First it would be helpful if you use different notation for the original quantities and their normalized versions (i.e., what you refer to as proportions). I am going to use $a,b$ to stand for the normalized version of $A,B$ respectively.
Secondly, in terms of statistical test, your null hypothesis seems to be that $a=b$, in other words, $a=0.5$. One of the crucial assumptions of t-test is that the sample should follow a normal distribution. Given that $a$ is bounded between $0$ and $1$, this is patently false.

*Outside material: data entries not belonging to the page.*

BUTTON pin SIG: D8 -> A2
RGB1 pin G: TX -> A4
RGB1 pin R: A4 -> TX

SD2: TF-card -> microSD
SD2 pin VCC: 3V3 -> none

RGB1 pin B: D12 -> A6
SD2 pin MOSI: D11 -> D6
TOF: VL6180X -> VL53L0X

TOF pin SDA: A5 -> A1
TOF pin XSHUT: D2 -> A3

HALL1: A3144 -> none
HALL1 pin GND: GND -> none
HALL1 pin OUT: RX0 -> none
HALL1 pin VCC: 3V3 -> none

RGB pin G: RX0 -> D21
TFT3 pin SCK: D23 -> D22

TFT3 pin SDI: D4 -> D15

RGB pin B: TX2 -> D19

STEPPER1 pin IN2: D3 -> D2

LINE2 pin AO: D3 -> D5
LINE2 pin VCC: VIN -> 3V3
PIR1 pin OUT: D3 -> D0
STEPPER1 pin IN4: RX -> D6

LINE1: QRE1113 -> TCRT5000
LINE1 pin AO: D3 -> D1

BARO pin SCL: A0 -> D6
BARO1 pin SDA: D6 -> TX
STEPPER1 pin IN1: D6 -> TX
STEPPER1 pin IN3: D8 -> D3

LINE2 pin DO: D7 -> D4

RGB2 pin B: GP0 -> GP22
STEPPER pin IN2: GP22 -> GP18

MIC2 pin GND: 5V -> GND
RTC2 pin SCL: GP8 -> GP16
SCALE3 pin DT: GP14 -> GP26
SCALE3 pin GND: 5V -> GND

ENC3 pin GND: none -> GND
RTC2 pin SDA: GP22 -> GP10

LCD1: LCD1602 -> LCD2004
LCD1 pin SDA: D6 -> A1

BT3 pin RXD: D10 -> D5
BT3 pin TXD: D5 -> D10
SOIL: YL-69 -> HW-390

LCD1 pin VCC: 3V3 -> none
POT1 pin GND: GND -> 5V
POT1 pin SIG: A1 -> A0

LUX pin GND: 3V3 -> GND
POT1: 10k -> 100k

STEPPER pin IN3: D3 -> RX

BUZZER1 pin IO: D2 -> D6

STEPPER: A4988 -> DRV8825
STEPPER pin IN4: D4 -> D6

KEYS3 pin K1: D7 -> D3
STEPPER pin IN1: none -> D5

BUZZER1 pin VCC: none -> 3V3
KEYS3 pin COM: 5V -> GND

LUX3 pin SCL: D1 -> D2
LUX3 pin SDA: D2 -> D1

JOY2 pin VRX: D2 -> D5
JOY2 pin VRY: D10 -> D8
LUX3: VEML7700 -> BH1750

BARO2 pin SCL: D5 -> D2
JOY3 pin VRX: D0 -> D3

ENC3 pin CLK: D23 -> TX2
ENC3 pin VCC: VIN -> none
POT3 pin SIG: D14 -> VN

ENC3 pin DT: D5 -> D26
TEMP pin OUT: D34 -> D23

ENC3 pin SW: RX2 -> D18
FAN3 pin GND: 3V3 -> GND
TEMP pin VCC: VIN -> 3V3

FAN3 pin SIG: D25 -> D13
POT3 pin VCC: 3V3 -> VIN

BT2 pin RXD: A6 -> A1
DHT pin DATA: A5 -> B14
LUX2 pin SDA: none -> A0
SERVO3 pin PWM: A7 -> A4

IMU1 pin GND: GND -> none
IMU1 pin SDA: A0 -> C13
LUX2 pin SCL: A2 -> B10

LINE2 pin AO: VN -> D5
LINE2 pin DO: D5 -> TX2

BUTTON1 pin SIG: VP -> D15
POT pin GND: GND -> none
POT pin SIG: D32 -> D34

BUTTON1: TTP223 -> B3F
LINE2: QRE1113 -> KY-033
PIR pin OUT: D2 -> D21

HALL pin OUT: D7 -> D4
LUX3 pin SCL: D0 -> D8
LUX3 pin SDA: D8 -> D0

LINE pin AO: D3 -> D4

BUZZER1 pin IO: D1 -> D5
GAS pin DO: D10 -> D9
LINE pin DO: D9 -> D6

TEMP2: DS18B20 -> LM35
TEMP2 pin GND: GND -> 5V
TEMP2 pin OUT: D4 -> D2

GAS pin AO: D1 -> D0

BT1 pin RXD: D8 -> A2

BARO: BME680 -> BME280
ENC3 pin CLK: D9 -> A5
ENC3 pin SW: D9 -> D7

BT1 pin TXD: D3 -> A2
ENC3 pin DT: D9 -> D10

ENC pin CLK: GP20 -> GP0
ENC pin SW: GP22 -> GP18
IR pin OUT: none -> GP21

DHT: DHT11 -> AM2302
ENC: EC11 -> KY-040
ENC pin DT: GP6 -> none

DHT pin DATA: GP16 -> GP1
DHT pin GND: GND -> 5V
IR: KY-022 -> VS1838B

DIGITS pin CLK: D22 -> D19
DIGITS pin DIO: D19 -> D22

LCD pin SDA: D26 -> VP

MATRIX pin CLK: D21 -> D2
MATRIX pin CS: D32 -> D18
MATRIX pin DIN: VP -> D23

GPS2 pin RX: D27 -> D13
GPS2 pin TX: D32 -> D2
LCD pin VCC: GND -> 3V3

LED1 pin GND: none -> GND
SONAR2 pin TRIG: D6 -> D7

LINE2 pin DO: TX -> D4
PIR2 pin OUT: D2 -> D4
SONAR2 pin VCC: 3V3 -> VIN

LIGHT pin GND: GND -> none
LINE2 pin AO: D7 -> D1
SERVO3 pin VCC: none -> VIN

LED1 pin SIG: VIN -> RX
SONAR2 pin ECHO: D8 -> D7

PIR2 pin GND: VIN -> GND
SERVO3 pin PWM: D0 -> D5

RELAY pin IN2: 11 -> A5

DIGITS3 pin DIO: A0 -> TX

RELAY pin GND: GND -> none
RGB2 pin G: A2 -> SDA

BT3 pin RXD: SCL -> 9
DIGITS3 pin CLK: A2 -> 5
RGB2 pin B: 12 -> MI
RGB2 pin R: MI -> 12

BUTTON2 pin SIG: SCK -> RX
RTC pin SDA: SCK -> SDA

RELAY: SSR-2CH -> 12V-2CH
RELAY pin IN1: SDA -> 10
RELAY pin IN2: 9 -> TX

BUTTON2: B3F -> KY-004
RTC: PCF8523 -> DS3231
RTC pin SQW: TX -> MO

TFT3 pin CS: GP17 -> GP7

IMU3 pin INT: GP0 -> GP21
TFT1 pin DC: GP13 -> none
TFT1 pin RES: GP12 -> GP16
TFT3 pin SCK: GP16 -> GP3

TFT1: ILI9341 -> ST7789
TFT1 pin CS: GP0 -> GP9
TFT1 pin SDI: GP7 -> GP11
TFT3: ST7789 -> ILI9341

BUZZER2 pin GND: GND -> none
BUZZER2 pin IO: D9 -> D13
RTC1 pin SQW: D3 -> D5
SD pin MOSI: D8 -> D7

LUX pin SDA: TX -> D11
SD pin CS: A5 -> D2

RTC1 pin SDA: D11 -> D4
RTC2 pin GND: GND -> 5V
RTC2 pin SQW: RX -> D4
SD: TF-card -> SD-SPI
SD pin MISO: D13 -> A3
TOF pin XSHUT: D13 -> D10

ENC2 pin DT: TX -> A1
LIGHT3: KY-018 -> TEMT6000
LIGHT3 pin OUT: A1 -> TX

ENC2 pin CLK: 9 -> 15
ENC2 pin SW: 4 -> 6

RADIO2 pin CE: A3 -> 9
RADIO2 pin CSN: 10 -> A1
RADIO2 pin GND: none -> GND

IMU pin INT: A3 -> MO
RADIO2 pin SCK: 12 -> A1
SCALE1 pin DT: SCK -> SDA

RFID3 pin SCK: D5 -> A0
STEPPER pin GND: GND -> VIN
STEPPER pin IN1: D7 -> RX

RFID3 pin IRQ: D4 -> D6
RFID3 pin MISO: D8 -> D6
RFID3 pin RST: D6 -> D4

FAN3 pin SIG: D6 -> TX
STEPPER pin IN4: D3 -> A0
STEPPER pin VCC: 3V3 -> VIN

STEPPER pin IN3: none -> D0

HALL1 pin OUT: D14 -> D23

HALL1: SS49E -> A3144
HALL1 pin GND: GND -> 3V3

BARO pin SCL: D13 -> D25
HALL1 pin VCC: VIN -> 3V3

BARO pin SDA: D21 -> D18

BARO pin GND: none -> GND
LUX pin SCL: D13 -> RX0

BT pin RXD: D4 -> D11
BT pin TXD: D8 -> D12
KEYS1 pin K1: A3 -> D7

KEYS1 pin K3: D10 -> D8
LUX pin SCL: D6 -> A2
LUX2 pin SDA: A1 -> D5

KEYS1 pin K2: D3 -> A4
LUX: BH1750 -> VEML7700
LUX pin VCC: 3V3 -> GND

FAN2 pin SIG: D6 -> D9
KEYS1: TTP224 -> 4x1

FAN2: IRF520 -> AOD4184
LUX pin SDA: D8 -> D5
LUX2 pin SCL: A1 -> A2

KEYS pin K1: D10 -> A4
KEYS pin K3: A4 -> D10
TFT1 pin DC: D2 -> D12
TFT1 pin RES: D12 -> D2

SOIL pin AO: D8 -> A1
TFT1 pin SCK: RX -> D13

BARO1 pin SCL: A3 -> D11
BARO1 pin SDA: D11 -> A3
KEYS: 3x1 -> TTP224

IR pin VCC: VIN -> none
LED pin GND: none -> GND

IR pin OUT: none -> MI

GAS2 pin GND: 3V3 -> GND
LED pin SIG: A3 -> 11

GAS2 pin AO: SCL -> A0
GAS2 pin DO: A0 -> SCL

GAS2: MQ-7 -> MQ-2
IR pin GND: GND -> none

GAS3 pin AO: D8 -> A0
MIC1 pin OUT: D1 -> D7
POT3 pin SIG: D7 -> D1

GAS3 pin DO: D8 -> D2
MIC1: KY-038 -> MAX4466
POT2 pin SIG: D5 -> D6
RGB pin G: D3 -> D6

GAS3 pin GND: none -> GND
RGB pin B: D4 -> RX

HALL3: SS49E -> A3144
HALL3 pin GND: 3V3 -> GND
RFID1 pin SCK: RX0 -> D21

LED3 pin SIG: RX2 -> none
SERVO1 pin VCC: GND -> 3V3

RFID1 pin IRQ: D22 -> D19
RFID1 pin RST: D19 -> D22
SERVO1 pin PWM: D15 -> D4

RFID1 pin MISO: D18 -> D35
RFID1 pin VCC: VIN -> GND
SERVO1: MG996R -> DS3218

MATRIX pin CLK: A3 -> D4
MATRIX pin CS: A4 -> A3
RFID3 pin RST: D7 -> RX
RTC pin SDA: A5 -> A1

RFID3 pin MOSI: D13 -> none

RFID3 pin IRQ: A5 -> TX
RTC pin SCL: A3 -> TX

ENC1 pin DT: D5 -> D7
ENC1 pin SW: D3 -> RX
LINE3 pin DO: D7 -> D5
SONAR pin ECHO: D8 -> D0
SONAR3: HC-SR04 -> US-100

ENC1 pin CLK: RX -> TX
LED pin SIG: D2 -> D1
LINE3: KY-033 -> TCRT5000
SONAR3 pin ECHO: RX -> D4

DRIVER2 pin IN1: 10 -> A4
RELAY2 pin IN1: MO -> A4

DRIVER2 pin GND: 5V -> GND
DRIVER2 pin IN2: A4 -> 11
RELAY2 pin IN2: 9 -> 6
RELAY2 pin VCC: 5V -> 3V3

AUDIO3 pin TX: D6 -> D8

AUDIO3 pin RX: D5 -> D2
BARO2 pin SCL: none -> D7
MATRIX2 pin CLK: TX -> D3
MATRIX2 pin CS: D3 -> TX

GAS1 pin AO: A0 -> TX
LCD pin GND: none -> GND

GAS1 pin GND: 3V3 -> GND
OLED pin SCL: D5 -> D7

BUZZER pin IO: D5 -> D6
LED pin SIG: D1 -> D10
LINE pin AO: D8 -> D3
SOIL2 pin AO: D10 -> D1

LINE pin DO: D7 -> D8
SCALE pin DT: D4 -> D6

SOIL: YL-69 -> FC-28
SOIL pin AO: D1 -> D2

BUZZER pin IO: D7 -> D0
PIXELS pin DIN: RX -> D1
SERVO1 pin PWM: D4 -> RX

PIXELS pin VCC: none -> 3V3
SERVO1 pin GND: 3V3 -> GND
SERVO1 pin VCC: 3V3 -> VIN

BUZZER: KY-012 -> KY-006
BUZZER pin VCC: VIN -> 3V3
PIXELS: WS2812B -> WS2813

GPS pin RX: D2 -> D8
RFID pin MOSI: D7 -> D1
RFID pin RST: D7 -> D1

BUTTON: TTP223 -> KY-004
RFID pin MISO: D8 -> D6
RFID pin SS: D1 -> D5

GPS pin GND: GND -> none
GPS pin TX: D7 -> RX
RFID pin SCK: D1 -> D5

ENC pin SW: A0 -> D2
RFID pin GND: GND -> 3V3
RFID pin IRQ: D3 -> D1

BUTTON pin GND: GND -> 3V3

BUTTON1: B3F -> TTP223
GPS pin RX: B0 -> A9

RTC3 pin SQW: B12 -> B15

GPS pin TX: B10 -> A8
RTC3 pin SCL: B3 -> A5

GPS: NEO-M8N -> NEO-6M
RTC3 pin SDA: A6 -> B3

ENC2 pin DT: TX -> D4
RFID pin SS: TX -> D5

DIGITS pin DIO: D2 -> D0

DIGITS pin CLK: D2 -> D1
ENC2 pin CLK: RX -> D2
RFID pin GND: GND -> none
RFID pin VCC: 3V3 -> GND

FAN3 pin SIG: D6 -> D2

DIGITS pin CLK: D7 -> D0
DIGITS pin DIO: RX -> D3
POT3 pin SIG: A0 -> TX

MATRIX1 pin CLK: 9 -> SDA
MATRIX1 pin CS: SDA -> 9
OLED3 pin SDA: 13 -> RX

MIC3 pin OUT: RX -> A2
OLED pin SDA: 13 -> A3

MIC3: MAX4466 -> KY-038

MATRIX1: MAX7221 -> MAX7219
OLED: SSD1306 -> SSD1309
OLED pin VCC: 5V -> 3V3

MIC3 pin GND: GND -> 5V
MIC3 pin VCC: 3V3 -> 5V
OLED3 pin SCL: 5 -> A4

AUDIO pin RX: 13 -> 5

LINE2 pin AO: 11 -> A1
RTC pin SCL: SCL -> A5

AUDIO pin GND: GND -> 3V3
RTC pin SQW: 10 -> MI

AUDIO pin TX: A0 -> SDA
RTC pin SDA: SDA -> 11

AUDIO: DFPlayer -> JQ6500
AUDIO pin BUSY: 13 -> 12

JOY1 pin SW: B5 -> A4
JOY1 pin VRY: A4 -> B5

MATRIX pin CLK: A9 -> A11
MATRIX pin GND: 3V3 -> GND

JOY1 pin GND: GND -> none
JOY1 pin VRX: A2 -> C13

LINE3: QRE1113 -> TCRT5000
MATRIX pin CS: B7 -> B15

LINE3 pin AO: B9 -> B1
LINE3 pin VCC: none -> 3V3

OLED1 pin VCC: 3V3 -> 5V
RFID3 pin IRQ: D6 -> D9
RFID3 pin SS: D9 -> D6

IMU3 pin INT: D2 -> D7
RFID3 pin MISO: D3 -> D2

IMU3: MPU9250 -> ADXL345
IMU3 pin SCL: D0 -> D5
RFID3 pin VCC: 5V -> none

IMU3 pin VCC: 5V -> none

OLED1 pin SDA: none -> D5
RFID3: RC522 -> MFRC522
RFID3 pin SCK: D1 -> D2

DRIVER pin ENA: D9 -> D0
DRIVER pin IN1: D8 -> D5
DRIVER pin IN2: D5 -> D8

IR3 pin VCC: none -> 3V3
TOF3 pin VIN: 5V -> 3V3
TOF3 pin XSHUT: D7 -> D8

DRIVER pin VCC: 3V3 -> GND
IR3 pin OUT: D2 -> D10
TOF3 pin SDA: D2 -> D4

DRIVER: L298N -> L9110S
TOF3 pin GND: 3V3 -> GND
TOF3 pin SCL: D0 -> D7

Instead, let's make the follow assumptions: $A_i$, $B_i$, and therefore $a_i$, $b_i$ are independent identically distributed. The rest is all mathematically rigorous. You can forget about $A_i,B_i$ and focus only on $a_i,b_i$.
If your sample size $N$ is large enough, central limit theorem implies that $\sum_{i=1}^N a_i / \sqrt{N}$ is close in distribution to the normal, provided $a_i$ are independent, which is true in your case. Furthermore the boundedness of $a_i$ actually helps you here because you can get uniform bound on the convergence rate, in terms of metrics like Levy's metric or Wasserstein's metric; the rate of convergence depends on first three moments, by the Berry-Esseen theorem. With that you can estimate the probability that $\frac{1}{N} \sum a_i = \bar{a}$ given $\mathbb{E}(a_i) \equiv 0.5$, pretending that $\frac{1}{\sqrt{N}} \sum_{i=1}^N a_i$ follows the normal distribution, with a tiny error term coming from CLT.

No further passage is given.